Las limitaciones en los trámites burocráticos y formalidades que exige la NASA y las autoridades nacionales condujeron a la versión definitiva de ese sueño, que se concretará en un mes y que significará la primera vez que Uruguay se contacte con la EEI. Estados Unidos y los países europeos, incluso Argentina, ya han participado del programa de la ARISS, que da cupos limitados para estos contactos.

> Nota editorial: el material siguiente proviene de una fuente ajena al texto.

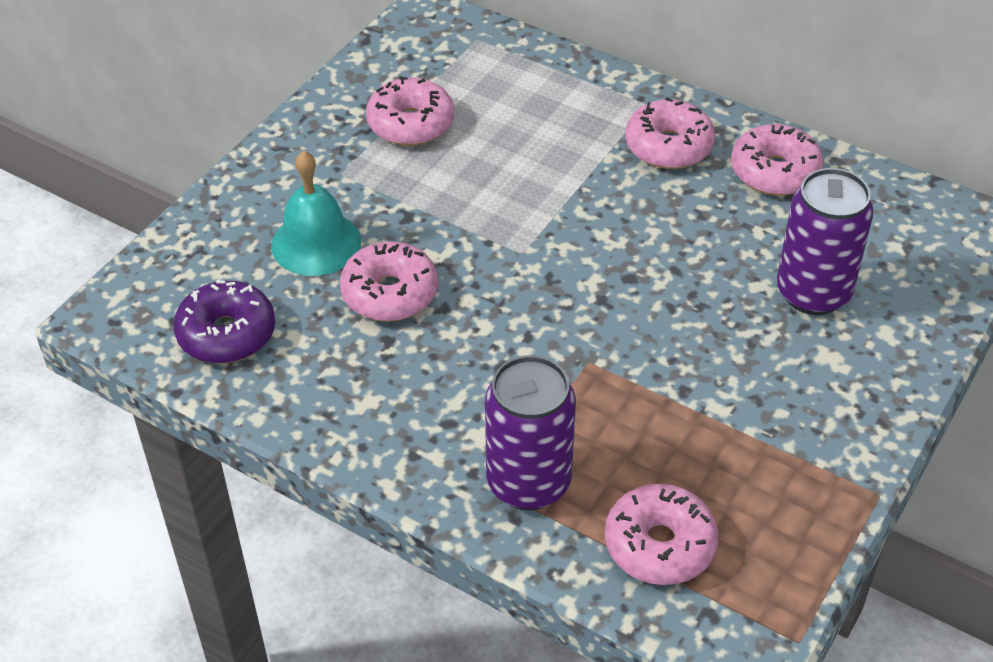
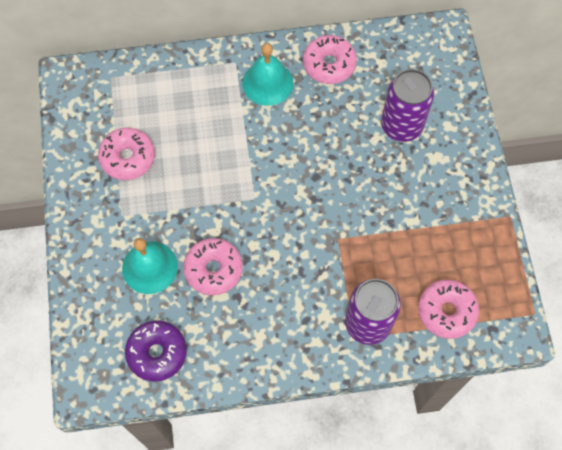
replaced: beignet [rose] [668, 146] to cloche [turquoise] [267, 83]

Ahora Uruguay se sumará a la lista. "Nos quedamos con lástima de que las escuelas públicas no pudieran participar", dijo Perrotta, que explicó que debido a "temas burócraticos" eso no fue posible.

Por su parte, Poy señaló que la “generosidad” de Italia -que cedió a nuestro país sus cupos- y la consideración de la NASA -que otorgó a Uruguay dos fechas- sorprendieron a estos uruguayos que llevan adelante el plan de forma voluntaria. Cada semana, los niños seleccionados para hacer las preguntas se reúnen para practicar. Desde el orden, el idioma italiano y hasta el manejo de una suerte de walkie talkie para hablar; todo está calculado. Los coordinadores envían informes periódicos a la NASA, que incluso solicitó una autorización de los padres de los niños para comunicarse con la EEI.

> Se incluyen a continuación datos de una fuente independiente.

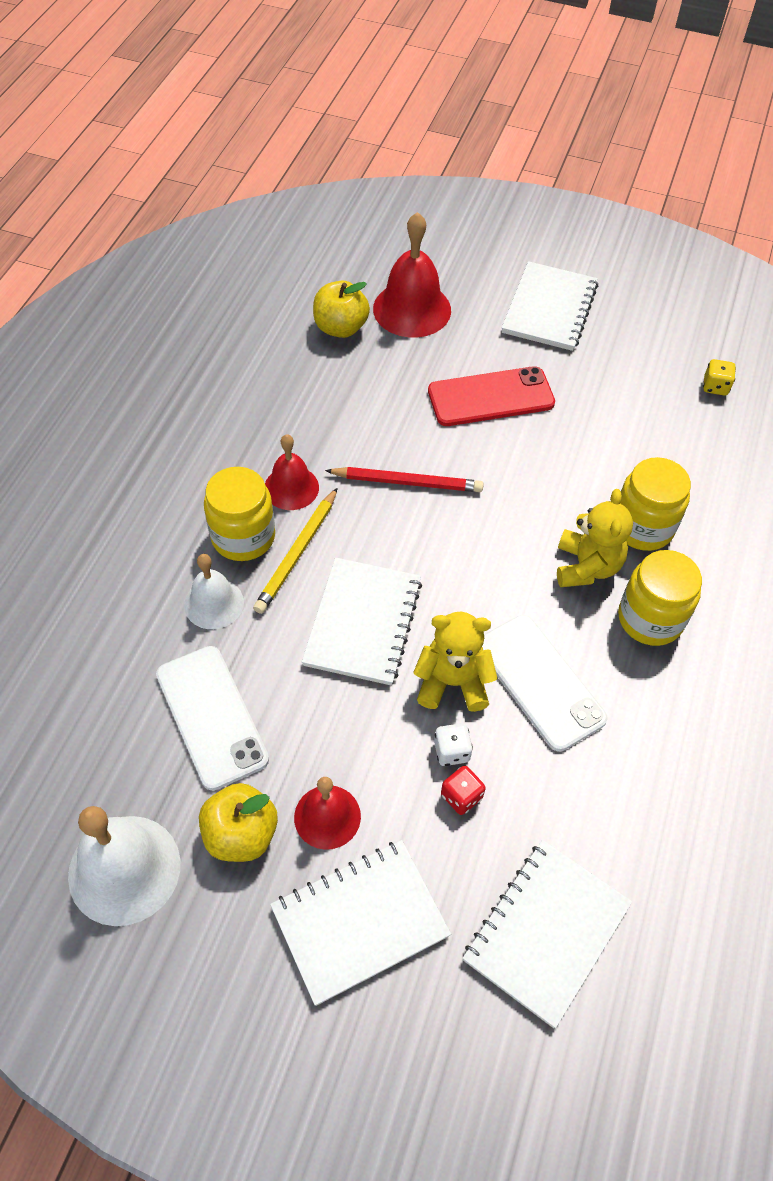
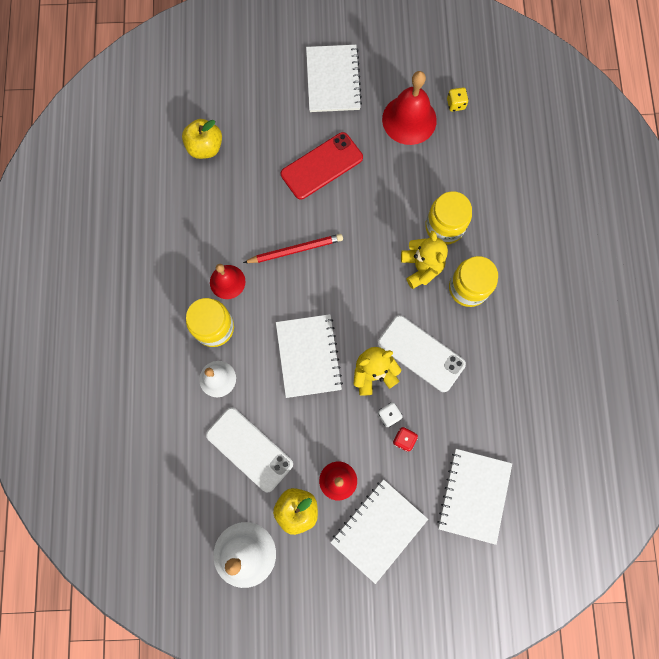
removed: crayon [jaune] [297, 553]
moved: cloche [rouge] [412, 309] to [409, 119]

El futuro contacto con la estación se ha convertido casi en una “asignatura curricular” para estos alumnos, contó Poy, que espera con las mismas ansias que un niño el momento en que Luca Parmitano le diga “hola” a Uruguay mientras surca nuestro cielo desde el espacio.

 


Como una llamada


Según explicóel impulsor del proyecto Daniel Perrota, la comunicación es en apariencia una llamada telefónica, aunque en realidad sea un contacto de radio. Cuando la EEI esté en la posición requerida para el contacto, desde la estación van a llamar a la escuela.

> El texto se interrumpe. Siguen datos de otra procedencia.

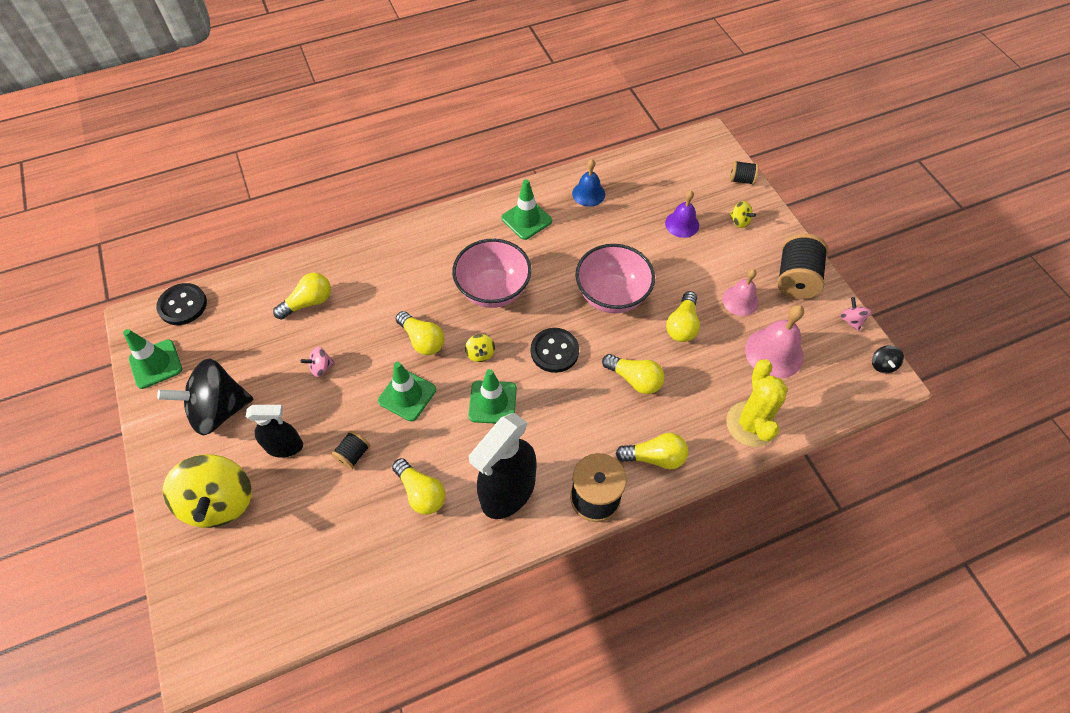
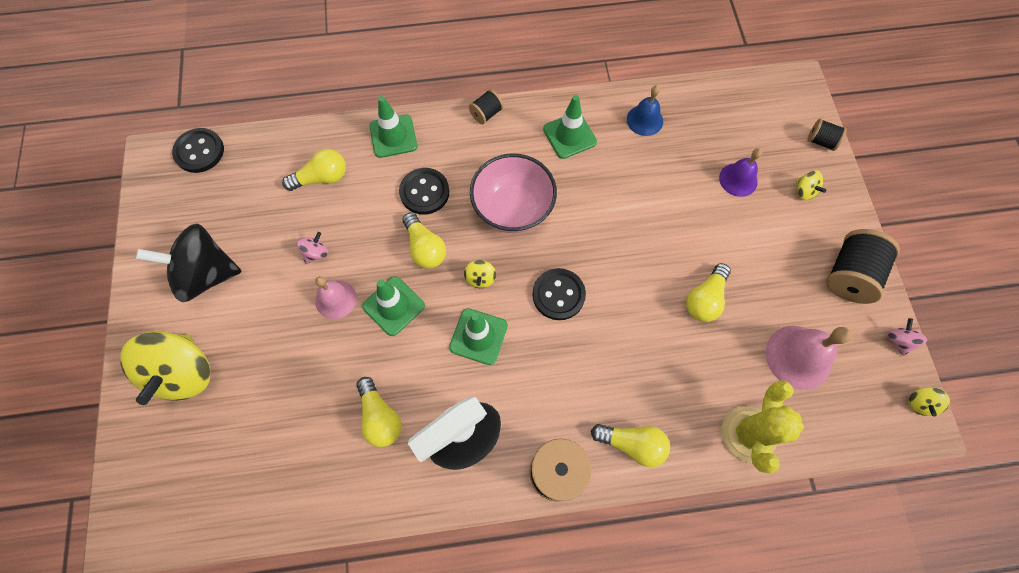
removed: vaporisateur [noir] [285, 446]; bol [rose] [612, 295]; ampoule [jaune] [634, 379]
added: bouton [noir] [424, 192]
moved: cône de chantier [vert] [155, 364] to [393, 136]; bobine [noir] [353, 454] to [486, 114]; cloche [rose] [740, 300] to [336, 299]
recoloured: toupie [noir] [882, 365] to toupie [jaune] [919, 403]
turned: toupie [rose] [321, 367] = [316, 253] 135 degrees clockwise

Los niños hablarán por un equipo amplificado (para que todos en la sala puedan oír la consversación con el astronauta) y su voz irá en forma de llamada telefónica hacia la casa de un llamado "telepuente", alguien en Argentina, Australia o Hawaii (se confirmará más adelante) que se encargue de "subir y bajar la señal" hacia la estación, simplificó Perrotta para explicar el proceso.

Estos telepuentes son personas que cuentan con equipo adecuado y autorizado por la NASA para hacer este tipo de contacto. Si bien en Uurguay existe el equipo y la gente, estos no cuentan con la habilitación de la agencia espacial estadounidense, explicó Perrotta.